Example 11-3 Revisited

Let's check out the Cook's distance measure for this Influence3 data set :

Regressing y on x and requesting the Cook's distance measures, we obtain the following Minitab output:

Row	x	y	COOK1
1	0.10000	-0.0716	0.134157
2	0.45401	4.1673	0.003705
3	1.09765	6.5703	0.017302
4	1.27936	13.8150	0.241690
5	2.20611	11.4501	0.024433
6	2.50064	12.9554	0.020879
7	3.04030	20.1575	0.038412
8	3.23583	17.5633	0.003555
9	4.45308	26.0317	0.009943
10	4.16990	22.7573	0.000260
11	5.28474	26.3030	0.017379
12	5.59238	30.6885	0.001605
13	5.92091	33.9402	0.019748
14	6.66066	30.9228	0.081344
15	6.79953	34.1100	0.015289
16	7.97943	44.4536	0.044620
17	8.41536	46.5022	0.047961
18	8.71607	50.0568	0.173901
19	8.70156	46.5475	0.011656
20	9.16463	45.7762	0.032322
21	14.0000	68.0000	0.701965

The Cook's distance measure for the red data point (0.701965) stands out a bit compared to the other Cook's distance measures. Still, the Cook's distance measure for the red data point is gretaer than 0.5 but less than 1. Therefore, based on the Cook's distance measure, we would perhaps investigate further but not necessarily classify the red data point as being influential.

Example 11-4 Revisited

Let's check out the Cook's distance measure for this Influence4 data set:

Regressing y on x and requesting the Cook's distance measures, we obtain the following Minitab output:

Row	x	y	COOK1
1	0.10000	-0.0716	0.08172
2	0.45401	4.1673	0.03076
3	1.09765	6.5703	0.02198
4	1.27936	13.8150	0.00075
5	2.20611	11.4501	0.00901
6	2.50064	12.9554	0.00629
7	3.04030	20.1575	0.00086
8	3.23583	17.5633	0.00095
9	4.45308	26.0317	0.00191
10	4.16990	22.7573	0.00004
11	5.28474	26.3030	0.00002
12	5.59238	30.6885	0.00320
13	5.92091	33.9402	0.00848
14	6.66066	30.9228	0.00003
15	6.79953	34.1100	0.00280
16	7.97943	44.4536	0.03958
17	8.41536	46.5022	0.05229
18	8.71607	50.0568	0.09180
19	8.70156	46.5475	0.04809
20	9.16463	45.7762	0.03194
21	13.0000	15.0000	4.04801

In this case, the Cook's distance measure for the red data point (4.04801) stands out substantially compared to the other Cook's distance measures.
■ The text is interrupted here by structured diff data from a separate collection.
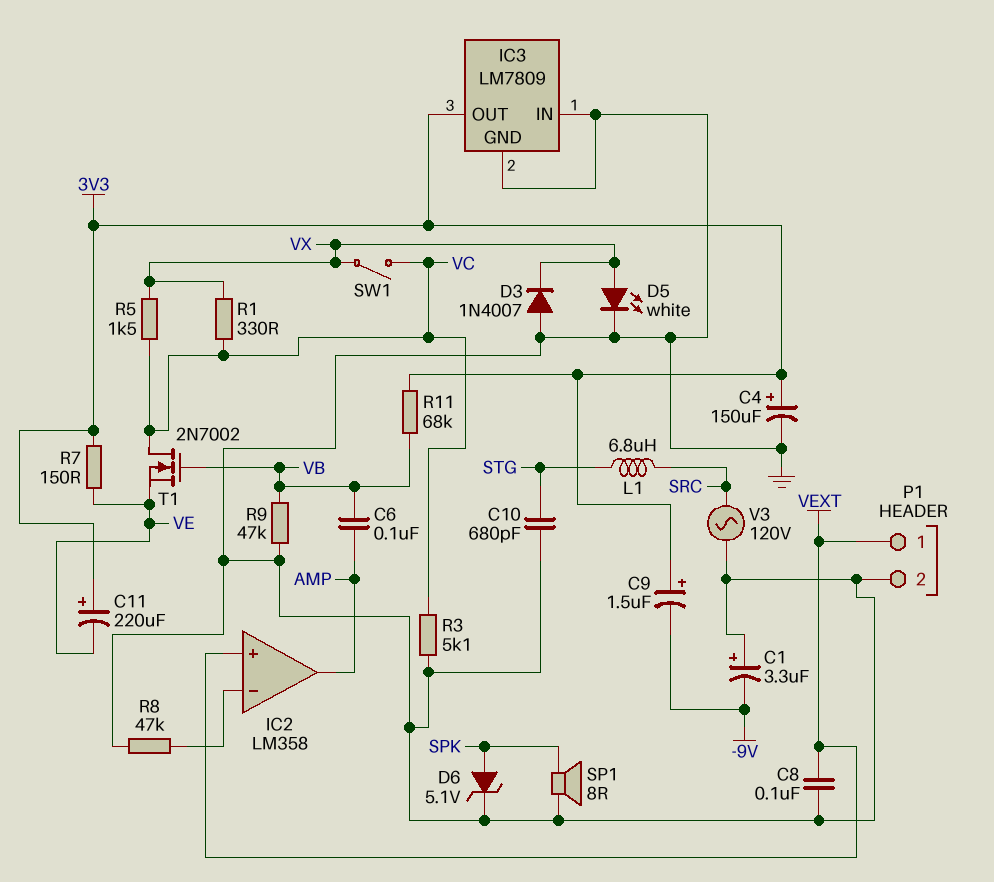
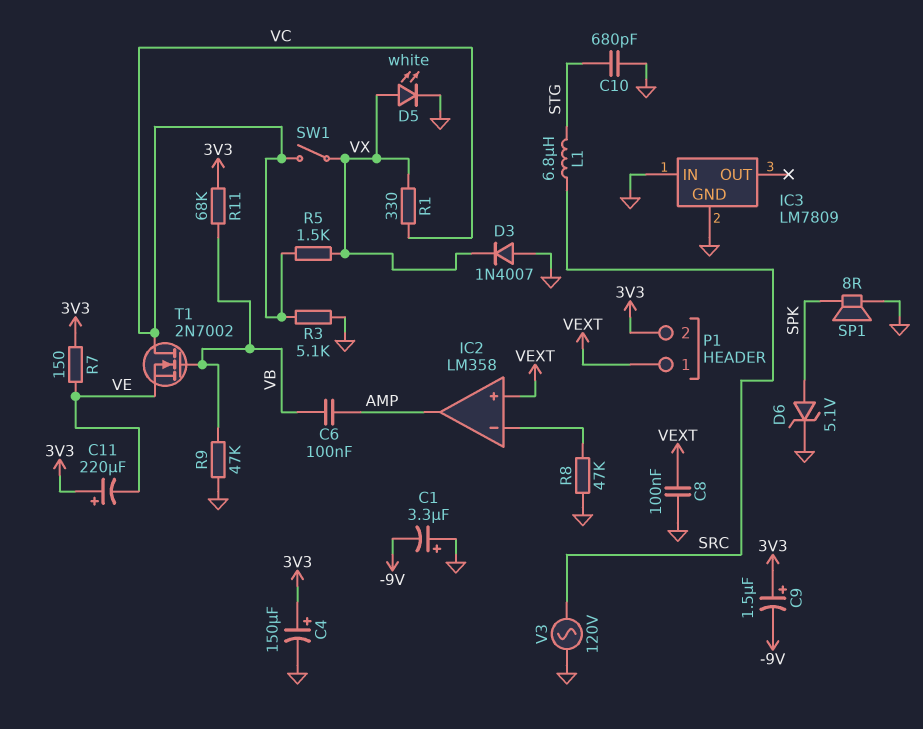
IC3 pin OUT: 3V3 -> none
P1 pin 2: GND -> 3V3

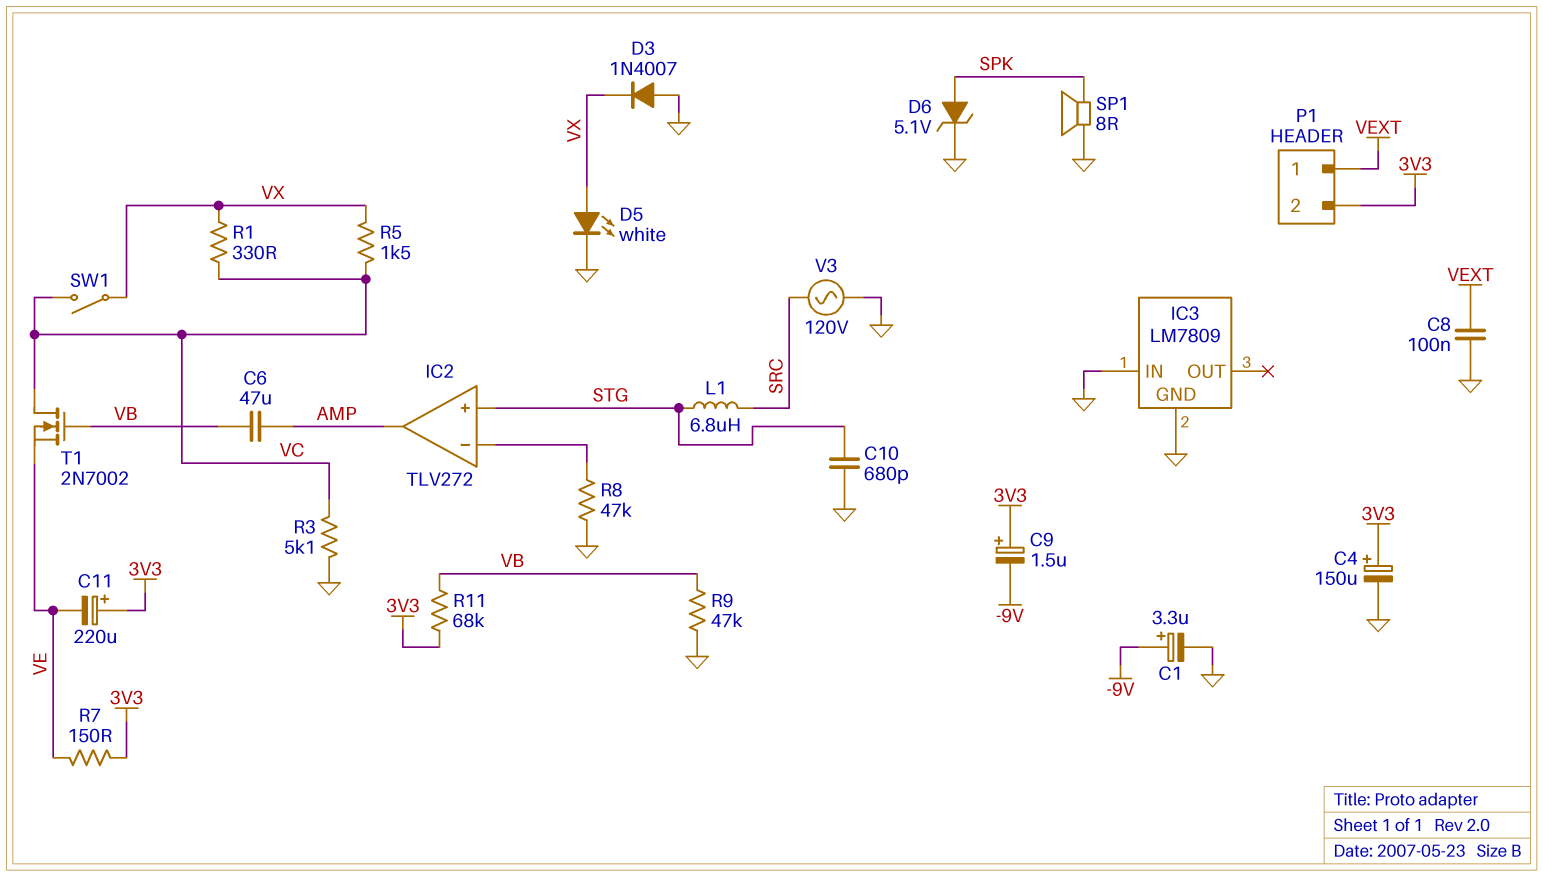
C1: 3.3uF (plus GND, minus -9V) -> 3.3uF (plus -9V, minus GND)
C6: 100nF (AMP, VB) -> 47uF (AMP, VB)
IC2: LM358 -> TLV272
IC2 pin in+: VEXT -> STG

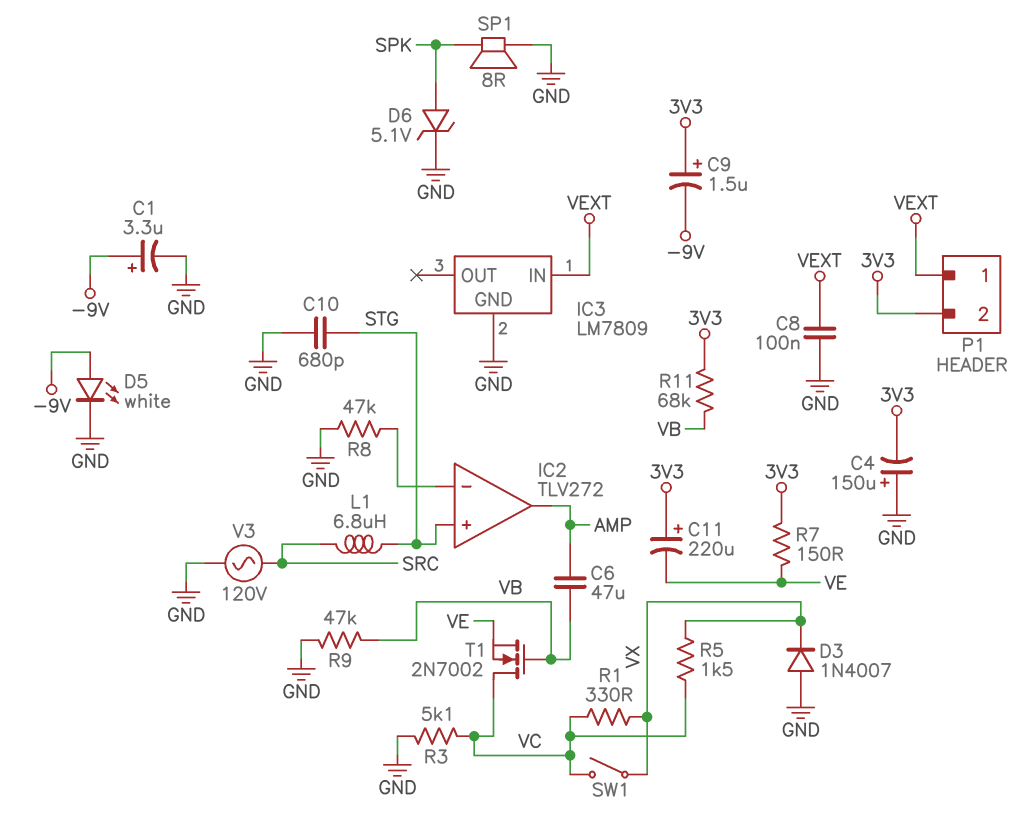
C4: 150uF (plus 3V3, minus GND) -> 150uF (plus GND, minus 3V3)
D5: LED white (A VX, K GND) -> LED white (A -9V, K GND)
IC3 pin IN: GND -> VEXT

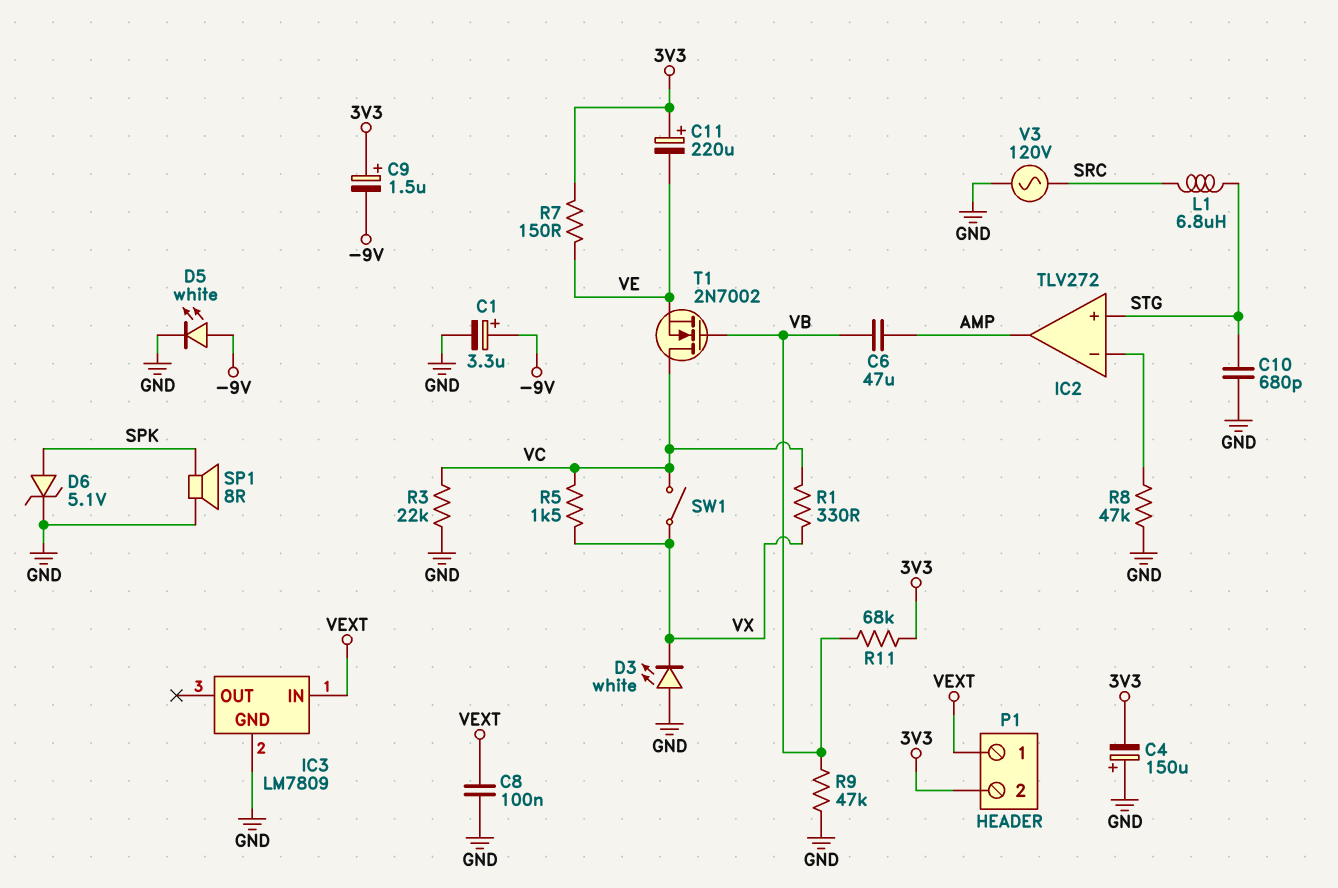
D3: diode 1N4007 (A GND, K VX) -> LED white (A GND, K VX)
R3: 5.1k (GND, VC) -> 22k (GND, VC)

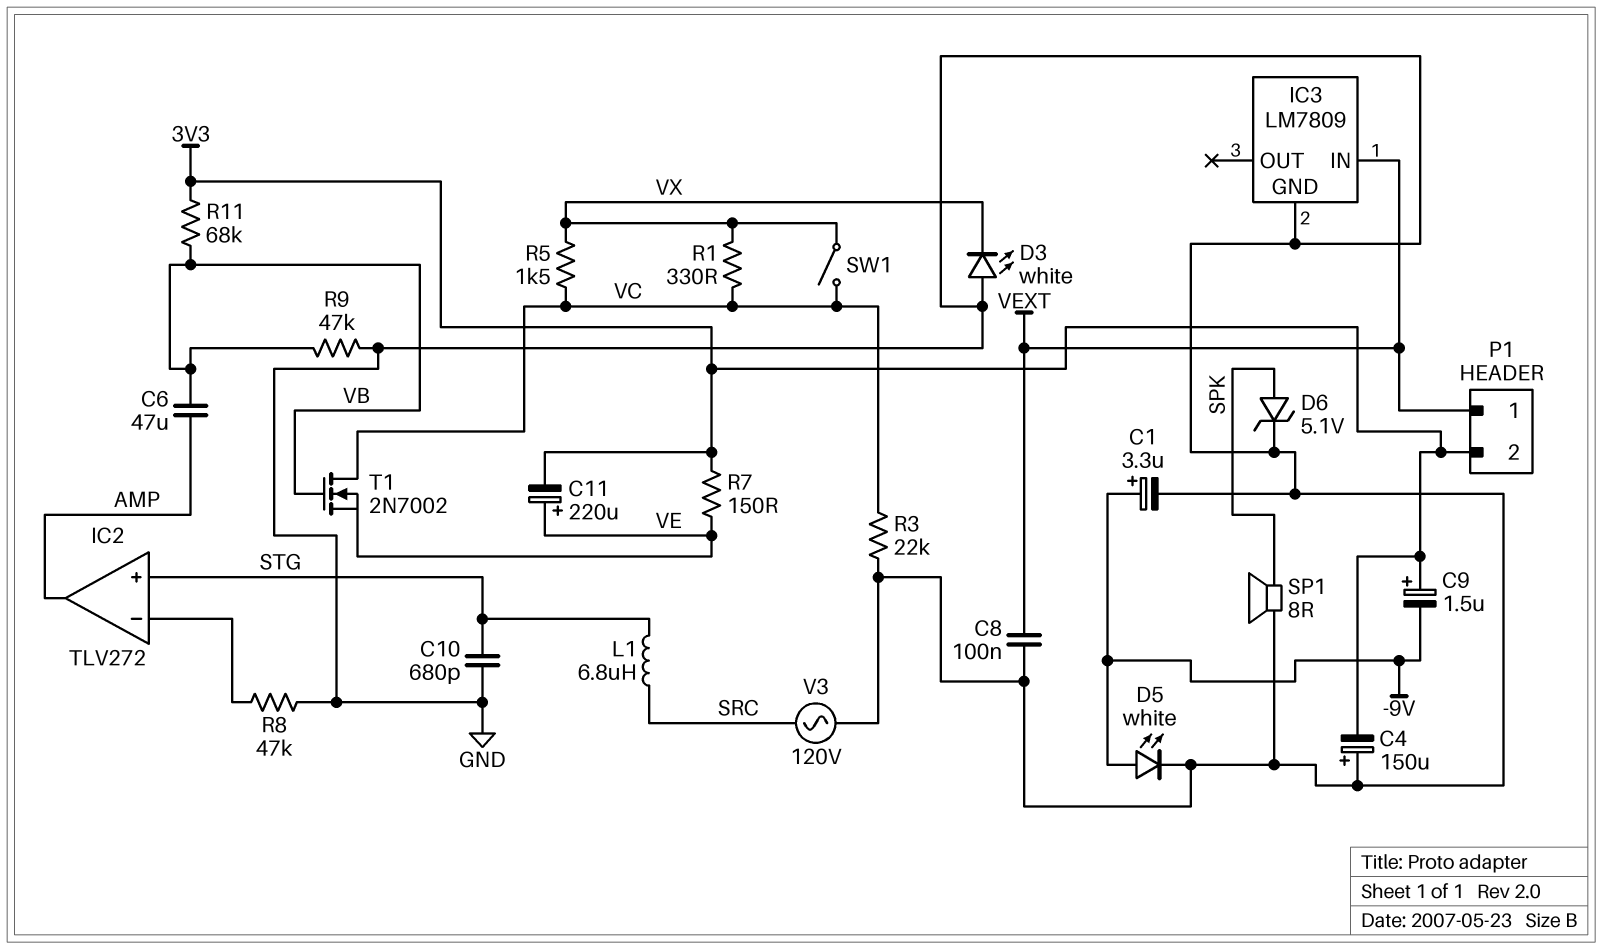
C11: 220uF (plus 3V3, minus VE) -> 220uF (plus VE, minus 3V3)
Furthermore, the Cook's distance measure for the red data point is greater than 1. Therefore, based on the Cook's distance measure—and not surprisingly—we would classify the red data point as being influential.

An alternative method for interpreting Cook's distance that is sometimes used is to relate the measure to the F(p, n–p) distribution and to find the corresponding percentile value. If this percentile is less than about 10 or 20 percent, then the case has little apparent influence on the fitted values. On the other hand, if it is near 50 percent or even higher, then the case has a major influence. (Anything "in between" is more ambiguous.)